We Can’t Find the Next Adam Lanza
This past week, before yesterday’s shameless display of ideological stonewalling cast a cloud of senselessness over the U.S. Senate, the New York Times ran an optimistic headline: “In Gun Debate, No Rift on Better Care for Mentally Ill.”
Senators of all political stripes, they wrote, were coming together to draft a piece of legislation aimed squarely at improving the quality and accessibility of mental health care in America. It’s a long-overdue effort that offers hope to an under-staffed and under-funded sector of health care that’s typically an afterthought when we think about our health-care system as a whole. Like yesterday’s doomed gun control legislation, Sandy Hook was the driving impetus for the new efforts; after that trauma last winter, both NRA enthusiasts and control proponents alike have agreed that the risks of not improving our mental health-care system are too high.
What exactly those risks are, however, has become a point of contention for mental health advocates, who have been hesitant to devour their newfound public support too greedily.
Linda Rosenberg, the president of the National Council for Community Behavioral Healthcare, told the Times, “This is our moment.

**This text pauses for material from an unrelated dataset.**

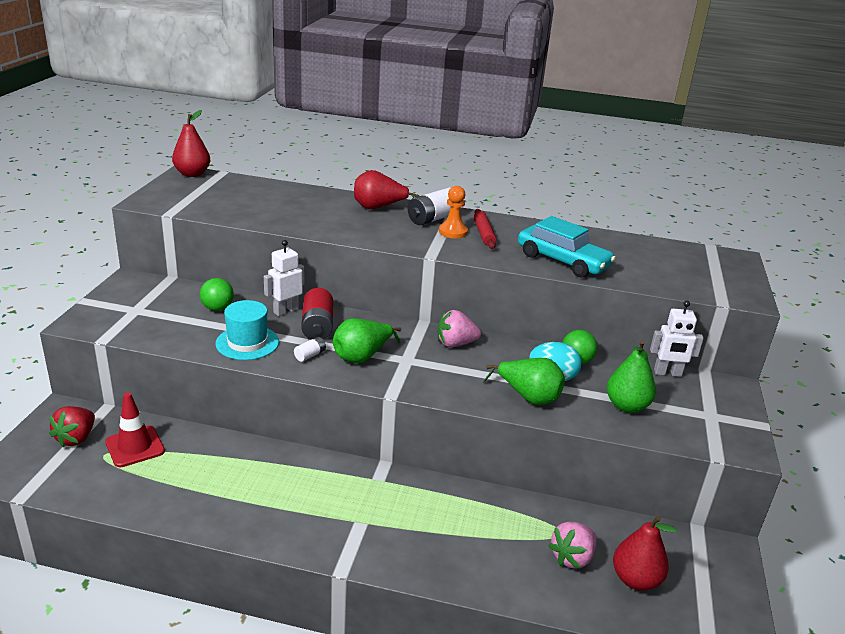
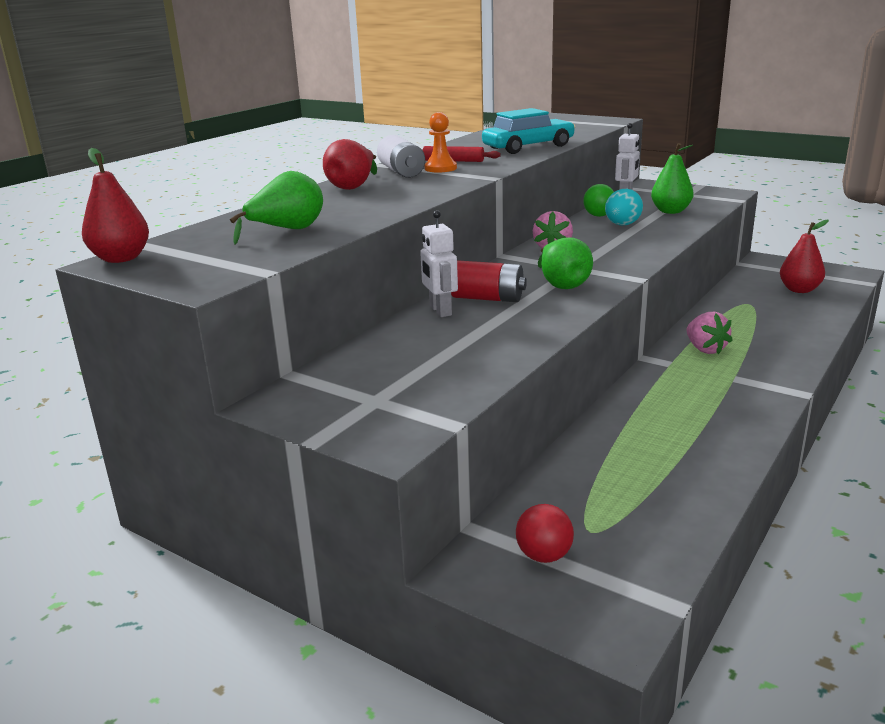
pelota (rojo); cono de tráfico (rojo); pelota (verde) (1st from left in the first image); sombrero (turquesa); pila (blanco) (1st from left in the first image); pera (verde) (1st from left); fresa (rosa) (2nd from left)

I hate the connection between gun violence and the need for better mental health care, but sometimes you have to take what you can get.”
The Times hardly disproved her point two paragraphs later: “A major reason proponents of this legislation see it as so significant is that unlike background checks or weapons bans, properly treating mental illness can prevent problems before a potential killer tries to buy a gun.”
In one, breath “mental illness” and “potential killer,” locked together as twin studies in understanding and curbing violence. In the public eye, the dots have connected; suddenly mental health-care reform is less an effort in improving the lives of mentally ill citizens than it is a means of protecting ourselves against undiagnosed murderers.
Mental health experts have seen this dangerous intertwining solidifying in our discourse since Sandy Hook. To make sense of the tragedy, we probed Lanza’s cryptic biography for ignored red flags and missed diagnoses. Putting a clinical label on the mass murderer could put some distance between him and us, while also offering some hope—a diagnosis meant symptoms, which meant this kind of person could be targeted and stopped.
This past January, almost exactly a month after the Newtown shooting, Philly Post contributor Liz Spikol wrote about a recent gun control law in New York that included a section requiring mental health professionals to report patients who were expressing violent urges toward themselves or others, which has basically nothing to do with guns: “This is just one bill in one state, but it’s a sign of things to come,” she wrote. “From pundit to politician, if they say ‘guns’ in one breath, you can be sure they’ll say, ‘mental health’ in the next. That’s a spurious connection, and one we have to guard against.”
The blue-sky truth, of course, is that the overwhelming majority of mentally ill people are completely non-violent. Even if there were a discernible link between psychiatric diagnoses and violence, most professionals say that pinpointing which patient might be the next Lanza is next to impossible. Senselessness and inexplicability are often the most common denominators of such heinous acts.
New legislation may include more community mental health centers, suicide prevention initiatives, and funding for training teachers to look for early signs of mental illness.They’re initiatives that are fundamentally about treating the mentally ill the same way we would any other citizens—providing fair and open pathways toward work, housing and adequate health care, no matter what the illness. But to do so only as a precautionary measure is to perpetuate exactly the ostracizing attitudes toward the mentally we should be well past.
Liz cited in a study in her post over the winter that found that just four percent of violent crimes committed in America were perpetrated by the mentally ill. Another study by the British Medical Journal found that people with mental illnesses are, in fact, five times more likely to be murder victims themselves. The vast majority of homicides, just about everyone has found, are committed with guns.